RUSSIA’s third largest oil firm, TNK-BP, said yesterday it was to invest $3.8bn (£2.4bn) in its gas business over the next three years in a bid to more than double production to 30bn cubic metres (bcm) by 2020.
The oil firm, which is half-owned by British oil company BP, will invest $1.8bn between now and 2013 in developing associated gas from its oil deposits. TNK-BP said this was in order to meet a government target of increasing associated gas utilisation to 95 per cent by 2012.
Associated gas is often found dissolved in oil at high pressures existing in a reservoir or as a gas cap above the oil
Vice president Alistair Ferguson said yesterday associated gas would provide over half of the oil firm’s production.
“Critical to achieving this (95 percent utilisation rate) is getting associated gas priority access to the gas pipeline. But you also need to have customers for it, so access to the power market is another important element,” added Ferguson.
The firm will also invest $2bn on regular natural gas extraction projects over the next three years, putting the total natural gas investment plan at $3.8bn.
TNK-BP, is set to produce 13 bcm of gas this year from 143 fields and already processes 85 per cent of the associated gas that it extracts from the ground together with oil.
Part of TNK-BP’s $1.8bn associated gas utilisation project is a $700m investment in its own energy projects, such as gas processing facilities and power plants, which will supply electricity for the firm’s own oil field operations.
But that output target does not factor in the gas assets it is in negotiations to buy from BP in Venezuela and Vietnam.

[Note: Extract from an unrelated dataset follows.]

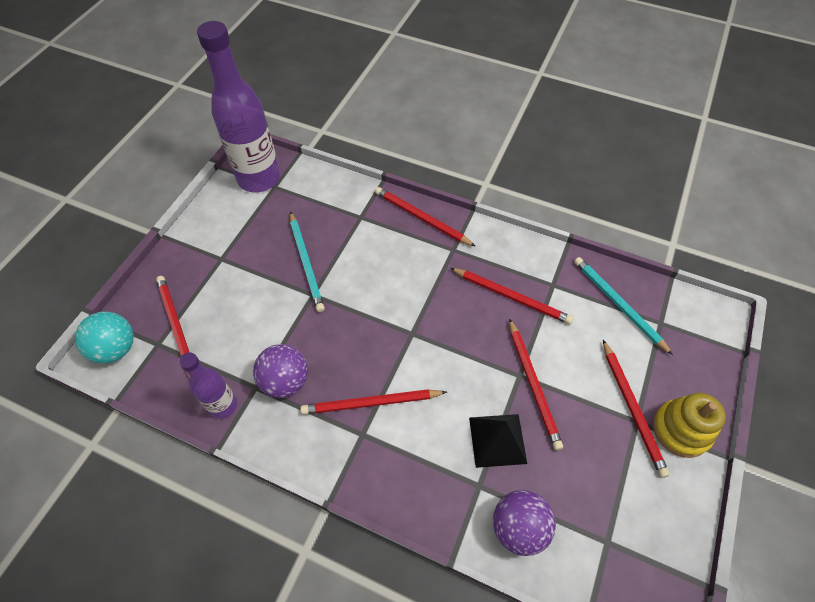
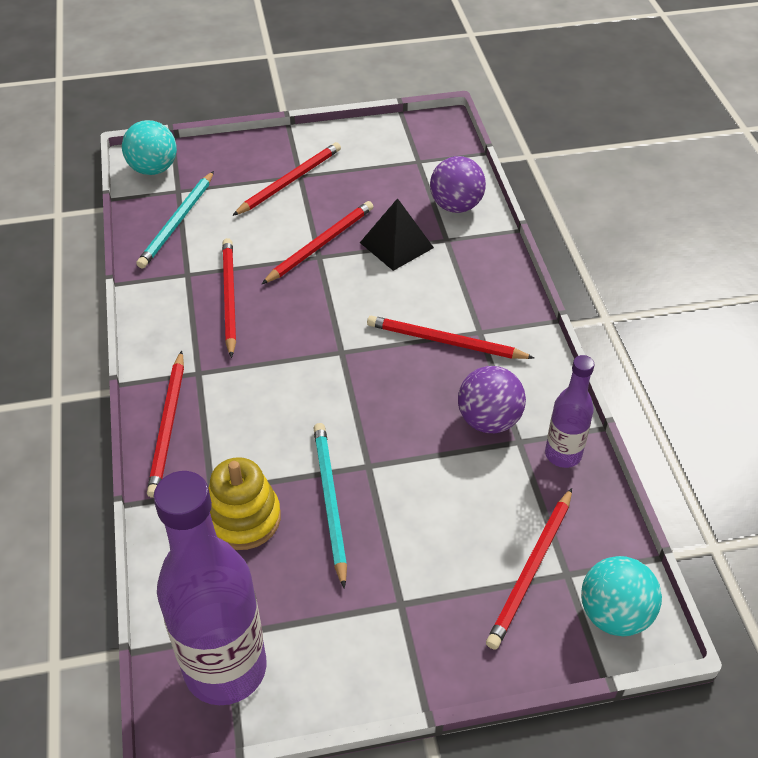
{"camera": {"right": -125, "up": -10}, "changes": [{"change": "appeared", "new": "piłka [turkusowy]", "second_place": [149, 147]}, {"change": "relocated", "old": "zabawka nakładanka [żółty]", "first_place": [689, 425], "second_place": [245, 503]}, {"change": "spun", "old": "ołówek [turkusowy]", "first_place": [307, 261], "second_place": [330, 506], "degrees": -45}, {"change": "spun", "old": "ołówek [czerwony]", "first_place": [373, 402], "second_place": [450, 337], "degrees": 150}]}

It does, however, include potential unconventional gas production in Ukraine, where TNK-BP has submitted applications for six licences to invest $50m to explore for tight gas.
TNK-BP’s main gas-producing assets in Russia are its Rospan fields in Arctic Yamal-Nenets region in the Arctic. Production at Rospan grew by 12 per cent year-on-year for January to September 2010 to 1.9 bcm.